On October 9, 2014, we organized a Thematic Session on EU projects focused on Microservers at the Computing Systems Week of the European Network of Excellence on High Performance and Embedded Architecture and Compilation (HiPEAC) in Athens, Greece.
11:00-11:10 Introduction, Dr. Christoforos Kachris
11:10-11:30 Nanostreams: On the Viability of Micro-servers for Real-time Data Analytics,
Prof. Dimitris Nikolopoulos, Queen's University of Belfast
11:30-11:50 Mont-Blanc: High Performance Computing based on mobile embedded processors,
Dr. Alejandro Rico, BSC
11:50:12:10 Euroserver: Fast, Energy-Efficient Microserver Communication in the EuroServer Project,
Dr. Iakovos Mavroidis, FORTH
12:10-12:30 GreenCenter: A MapReduce Accelerator for multi-core all-programmable FPGAs,
Prof. Georgios Sirakoulis, DUTH
11:10 On the Viability of Micro-servers for Real-time Data Analytics
Abstract: Datacenters that host real-time analytical workloads incur extremely high operational costs in order to meet performance and latency requirements of their hosted applications. Recently, ARM-based microservers have emerged as a viable alternative to high-end servers, promising scalable performance via scale-out approaches and low energy consumption. In this talk we explore the viability of ARM-based microservers for real-time analytical processing in financial market workloads. We compare an ARM-based microserver against a state-of-the-art x86 server. We define new energy and performance metrics to compare those platforms in the context of datacenters for real-time analytics and give insight on the particular requirements of financial workloads. Our findings suggest that under an iso-power scenario microservers can reduce energy costs by up to 70% while meeting workload-specific QoS criteria, despite having a significant peak performance disadvantage again heavyweight servers.

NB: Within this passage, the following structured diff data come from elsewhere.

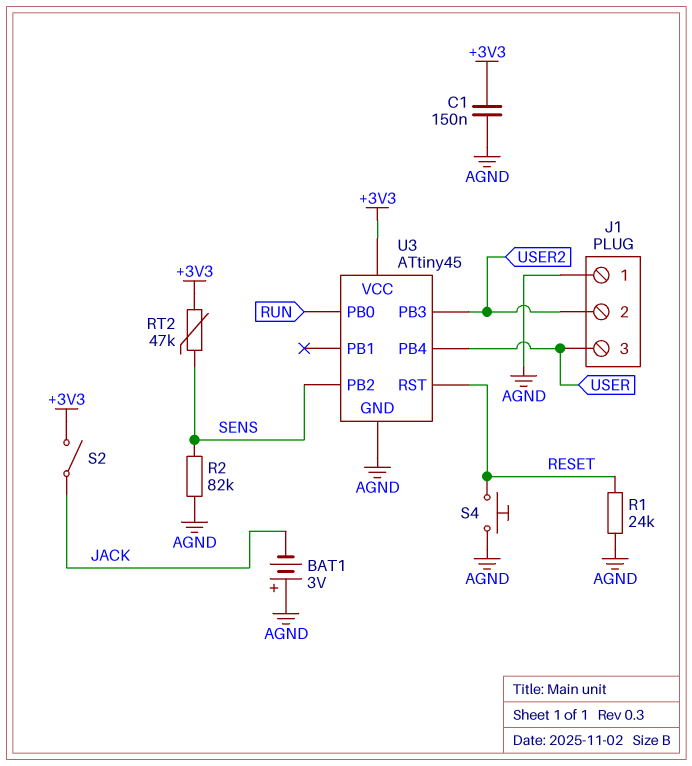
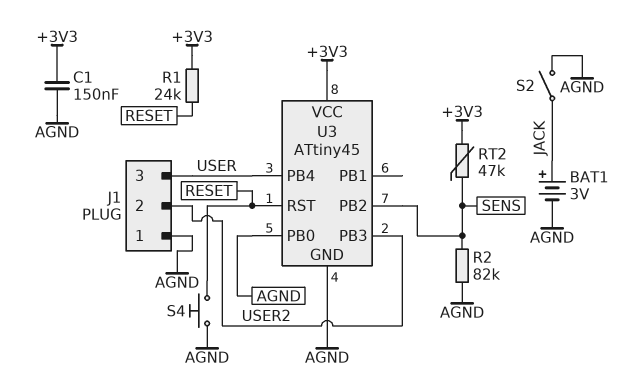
BAT1: 3V (plus AGND, minus JACK) -> 3V (plus JACK, minus AGND)
R1: 24k (AGND, RESET) -> 24k (+3V3, RESET)
S2: switch (+3V3, JACK) -> switch (AGND, JACK)
U3 pin PB0: RUN -> AGND

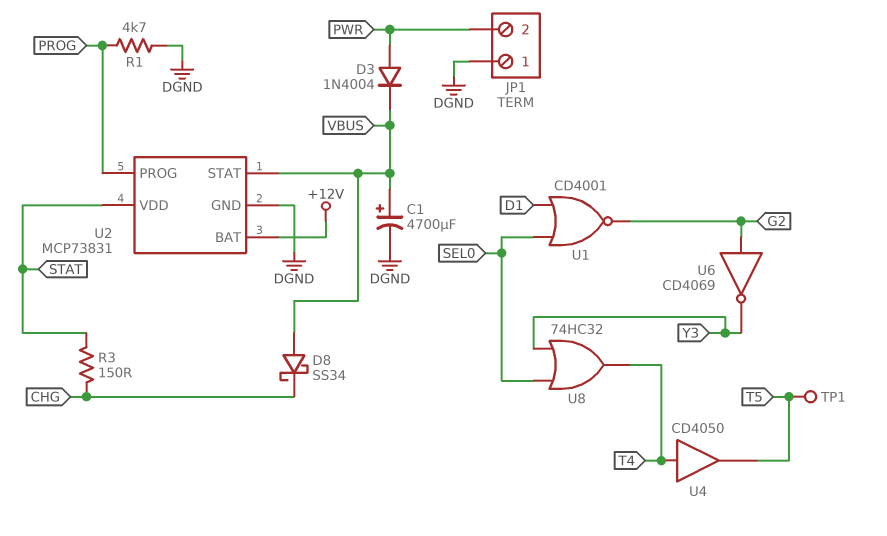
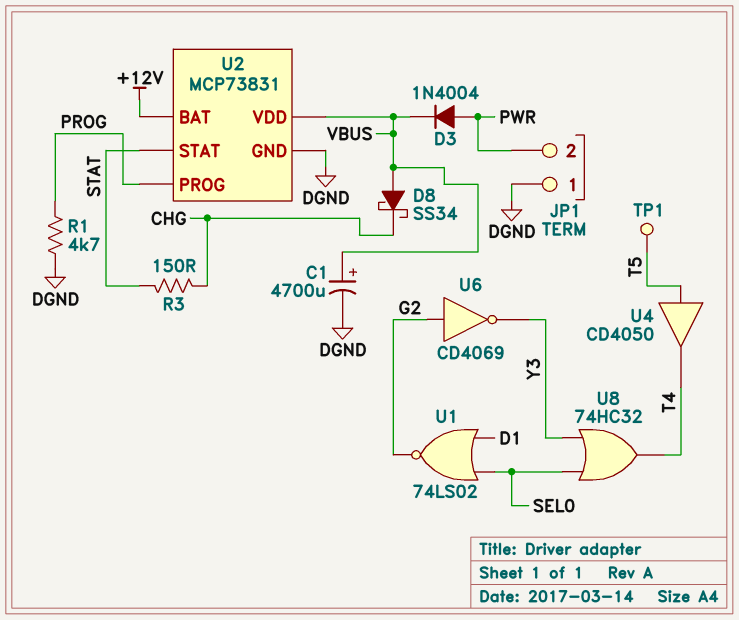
U1: NOR CD4001 (in D1, in SEL0, out G2) -> NOR 74LS02 (in D1, in SEL0, out G2)
U2 pin STAT: VBUS -> STAT
U2 pin VDD: STAT -> VBUS
U4: buffer CD4050 (in T4, out T5) -> buffer CD4050 (in T5, out T4)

11:30 High Performance Computing based on mobile embedded processors
Abstract: In view of the experiences within the Mont-Blanc project at the Barcelona Supercomputing Center, this talk will describe possibilities, results and challenges raised when developing high-performance computing platforms from low cost and energy efficient mobile processors and commodity components.

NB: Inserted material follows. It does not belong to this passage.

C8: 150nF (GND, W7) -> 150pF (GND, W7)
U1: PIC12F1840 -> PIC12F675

11:50 Fast, Energy-Efficient Microserver Communication in the EuroServer Project
Abstract: Data centers need to cope with the ever-increasing demand for storing and processing of data, and need to do so within fixed power consumption limitations. The EuroServer FP7 project is developing energy-efficient microservers for such data centers, using new technologies, such as silicon on insulator (SOI) and 3D stacking, in order to integrate a large number of lightweight computing nodes into the shared infrastructure of power, cooling fans, and I/O devices in a common chassis. The UNIMEM architecture, introduced by John Goodacre in EuroServer, brings compute and memory components closer together, using a fast and low-power communication layer among the compute nodes. After briefly describing the above, this talk will focus on our implementation of UNIMEM, a distributed global address space communication infrastructure among multiple coherence islands (multiple symmetric multiprocessors), which provides an efficient mechanism for remote memory borrowing, local memory sharing and RDMA operations. Moreover, this talk will describe a virtualized 10GigEthernet NIC that is shared among multiple virtual machines running on multiple coherence islands.

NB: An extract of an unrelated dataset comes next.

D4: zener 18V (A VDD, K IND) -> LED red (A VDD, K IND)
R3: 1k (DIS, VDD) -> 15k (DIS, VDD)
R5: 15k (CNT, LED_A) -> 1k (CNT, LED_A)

12:10 A MapReduce Accelerator based on all-programmable FPGAs
Abstract: The main aim of the GreenCenter project is to develop a novel configurable hardware accelerator that is used to speed up the processing of multi-core and cloud computing applications based on the MapReduce programming framework. The proposed MapReduce configurable accelerator is augmented to multi-core processors and it performs a fast indexing and accumulation of the key/value pairs based on an efficient memory architecture. This accelerator is used to alleviate the processors from executing the Reduce tasks, and thus executing only the Map tasks and emitting the intermediate key/value pairs to the hardware acceleration unit that performs the Reduce operation. The MapReduce accelerator has been implemented to a multi-core FPGA with embedded ARM processors (Xilinx Zynq FPGA) and has been integrated with the MapReduce programming framework under Linux. The performance evaluation shows that the proposed accelerator can achieve up to 1.8x system speedup of the MapReduce applications and hence reduce significantly the execution time of multi-core and cloud computing applications.